И вот они трое повернулись к Оксане. Один старый Богдан сел в углу на лавке, свесил чуприну, сидит, пока пан чего не прикажет. А Оксана в углу у печки стала, глаза опустила, сама раскраснелась вся, как тот мак середь ячменю. Ох, видно, чуяла небога, что из-за нее лихо будет. Вот тоже скажу тебе, хлопче: уж если три человека на одну бабу смотрят, то от этого никогда добра не бывает — непременно до чуба дело дойдет, коли не хуже. [Я ж это знаю, потому что сам видел.]

— Ну, что, Ромасю, — смеется пан, — хорошую ли я тебе жинку высватал?

— А что ж? — Роман отвечает. — Баба как баба, ничего!

Повел тут плечом Опанас, поднял глаза на Оксану и говорит про себя:

— Да, — говорит, — баба! Хоть бы и не такому дурню досталась.

Роман услыхал это слово, повернулся к Опанасу и говорит ему:

— А чем бы это я, пан Опанас, вам за дурня показался? [Эге, скажите-ка!]

— А тем, — говорит Опанас, — что не сумеешь жинку свою уберечь, тем и дурень...
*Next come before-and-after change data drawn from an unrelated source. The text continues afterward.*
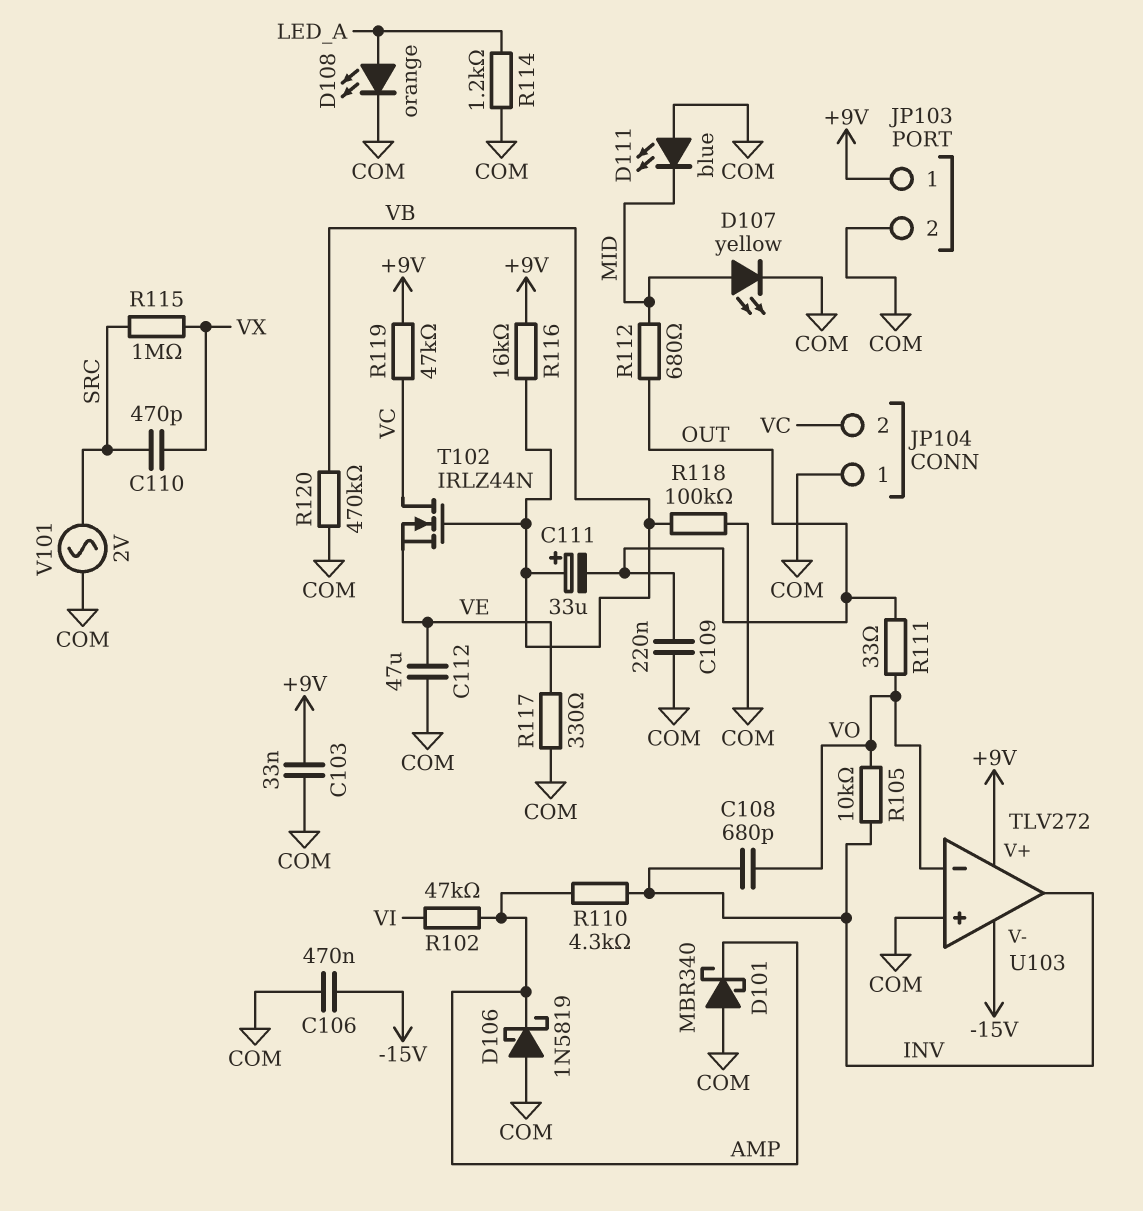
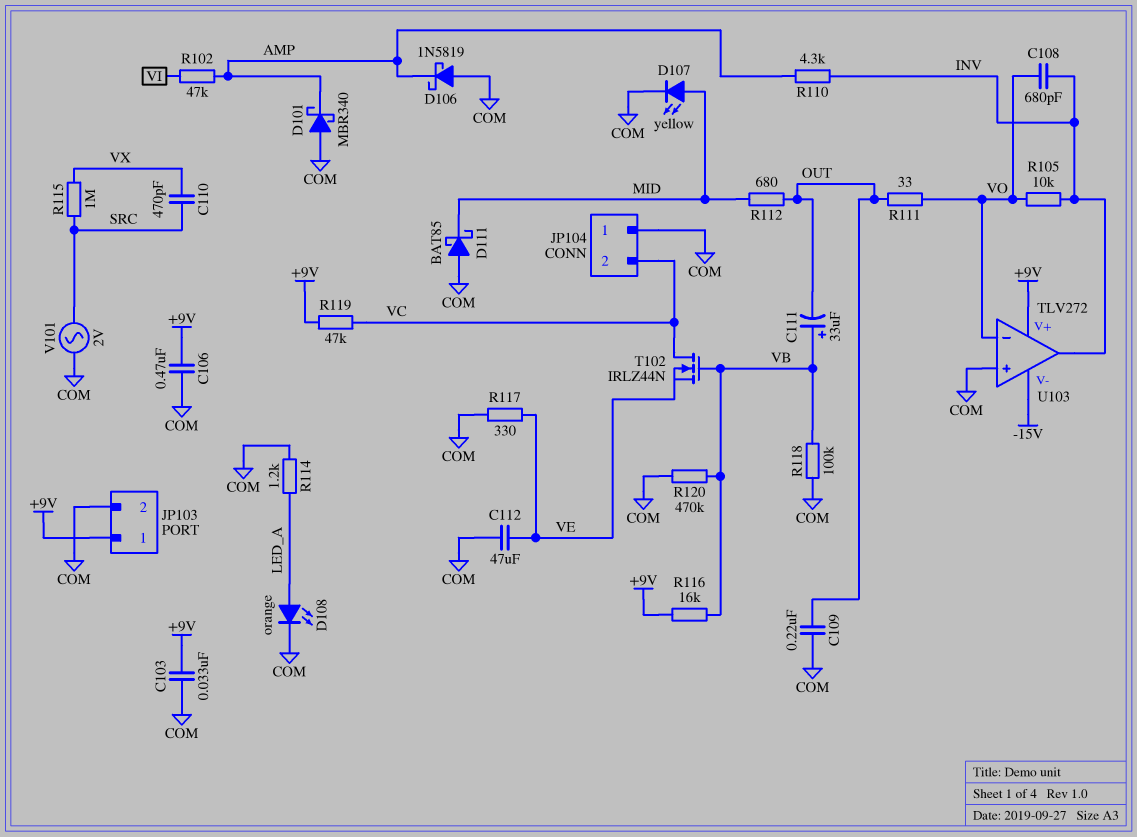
C106: 470nF (-15V, COM) -> 470nF (+9V, COM)
D111: LED blue (A COM, K MID) -> schottky BAT85 (A COM, K MID)

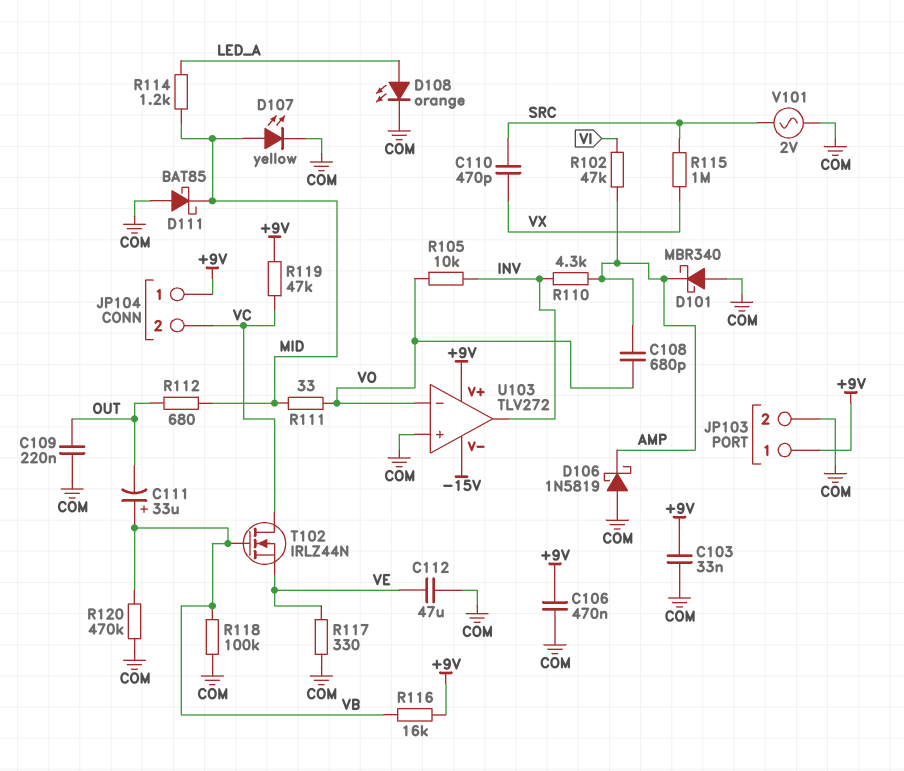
C108: 680pF (INV, VO) -> 680pF (AMP, VO)
JP104 pin 1: COM -> +9V
R111: 33 (OUT, VO) -> 33 (MID, VO)
R114: 1.2k (COM, LED_A) -> 1.2k (LED_A, MID)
Вот какое слово сказал ему Опанас! Пан даже ногою топнул. Богдан покачал головою, а Роман подумал с минуту, потом поднял голову и посмотрел на пана.
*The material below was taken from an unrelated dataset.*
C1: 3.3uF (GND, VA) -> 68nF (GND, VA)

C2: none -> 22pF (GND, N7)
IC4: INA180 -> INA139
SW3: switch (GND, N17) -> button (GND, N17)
— А что ж мне ее беречь? — говорит Опанасу, а сам все на пана смотрит. — Здесь, кроме зверя, никакого черта и нету, вот разве милостивый пан когда завернет. От кого же мне жинку беречь? Смотри ты, вражий козаче, ты меня не дразни, а то я, пожалуй, и за чуприну схвачу.

Пожалуй-таки и дошло бы у них дело до потасовки, да пан вмешался: топнул ногой, — они и замолчали.
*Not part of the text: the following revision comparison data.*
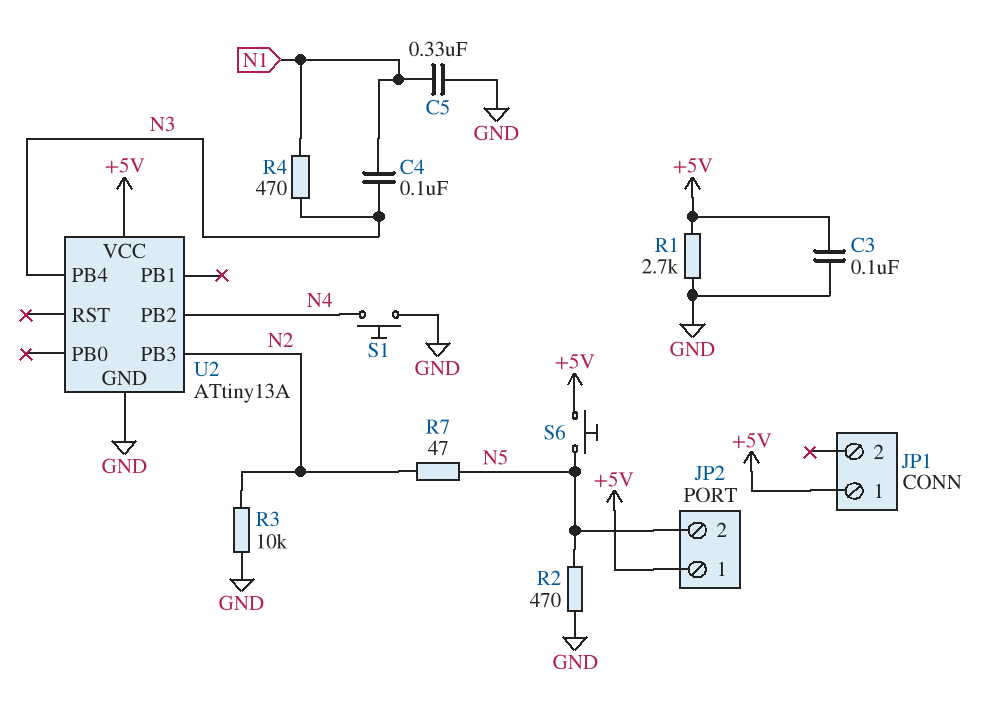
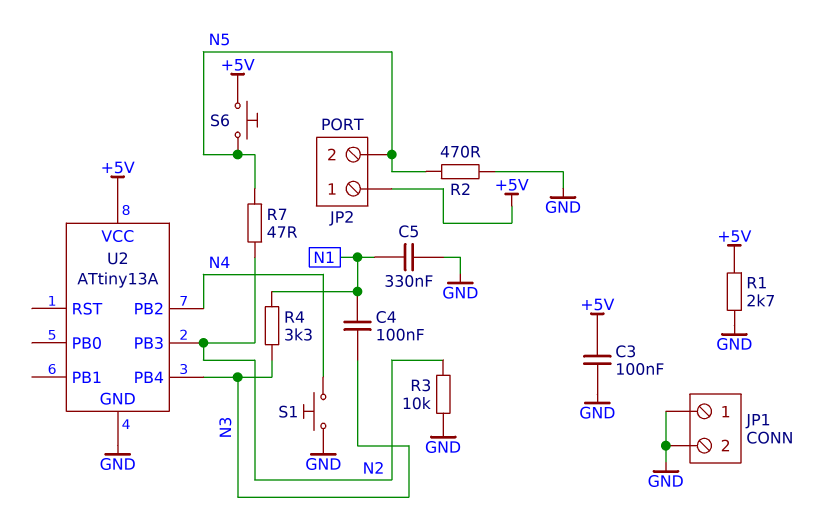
JP1 pin 1: +5V -> GND
JP1 pin 2: none -> GND
R4: 470 (N1, N3) -> 3.3k (N1, N3)

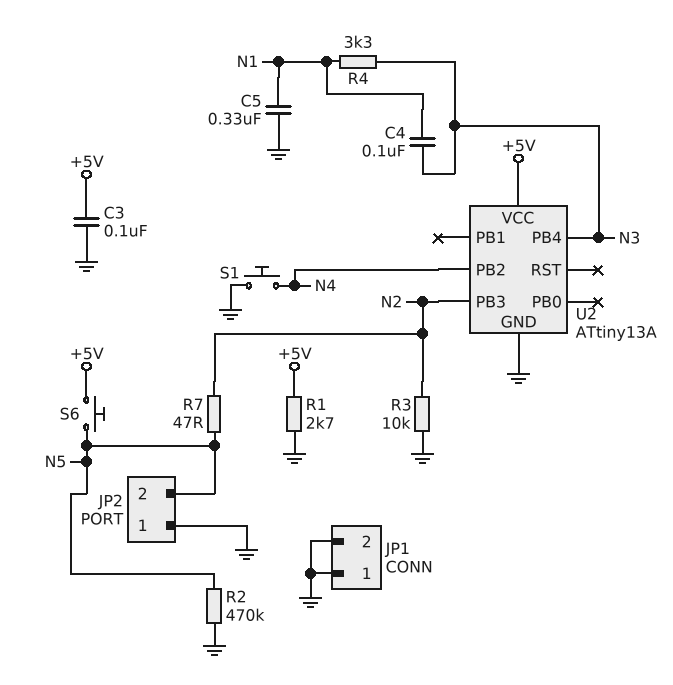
JP2 pin 1: +5V -> GND
R2: 470 (GND, N5) -> 470k (GND, N5)

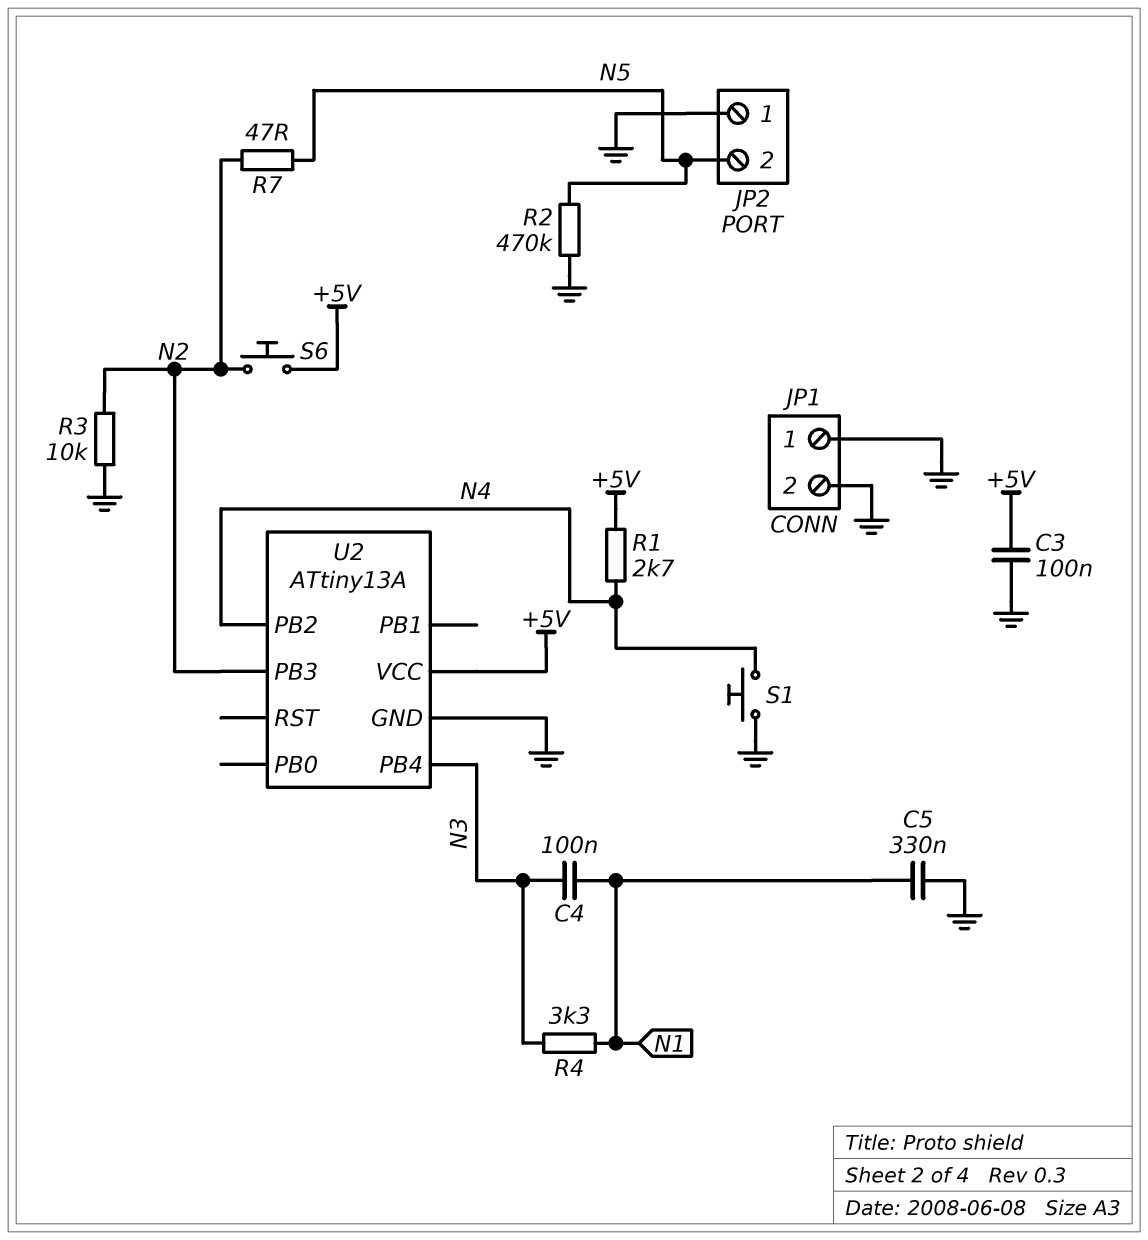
R1: 2.7k (+5V, GND) -> 2.7k (+5V, N4)
S6: button (+5V, N5) -> button (+5V, N2)

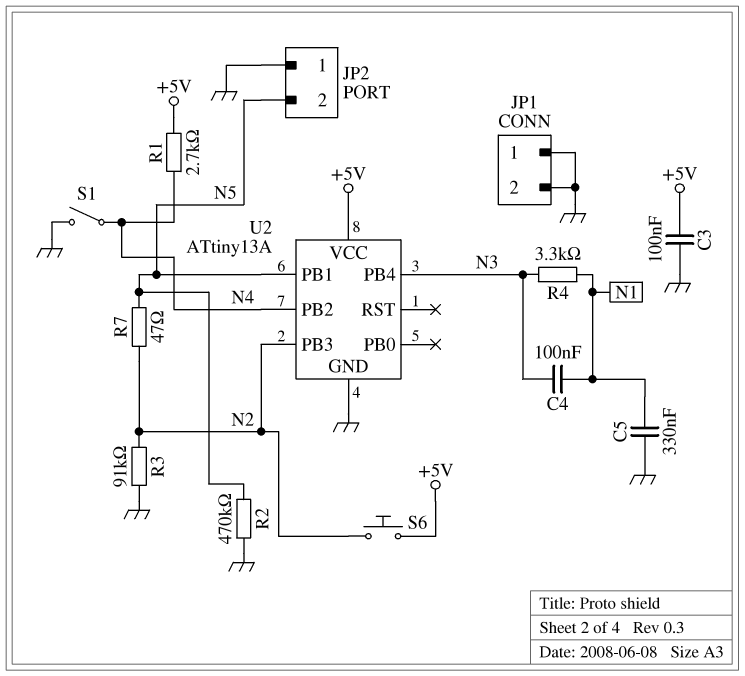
R3: 10k (GND, N2) -> 91k (GND, N2)
S1: button (GND, N4) -> switch (GND, N4)
U2 pin PB1: none -> N5

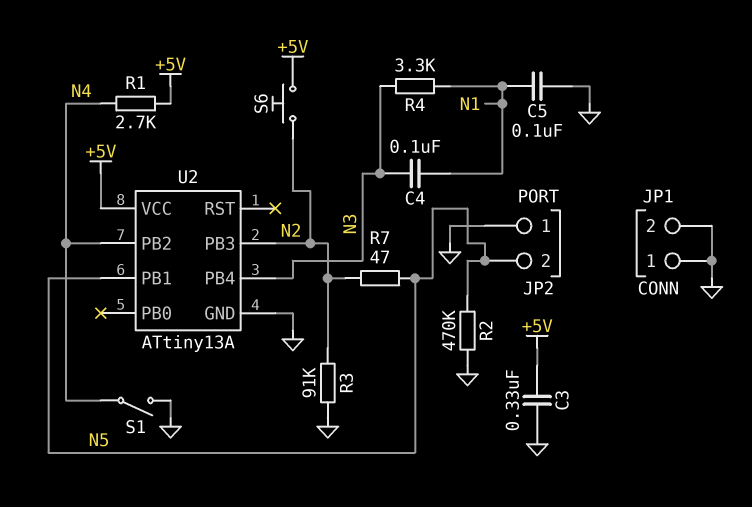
C3: 100nF (+5V, GND) -> 330nF (+5V, GND)
C5: 330nF (GND, N1) -> 100nF (GND, N1)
— Тише вы, — говорит, бисовы дети! Мы же сюда не для драки приехали. Надо молодых поздравлять, а потом, к вечеру, на болото охотиться. Айда за мной!

Повернулся пан и пошел из избы; а под деревом доезжачие уже и закуску сготовили. Пошел за паном Богдан, а Опанас остановил Романа в сенях.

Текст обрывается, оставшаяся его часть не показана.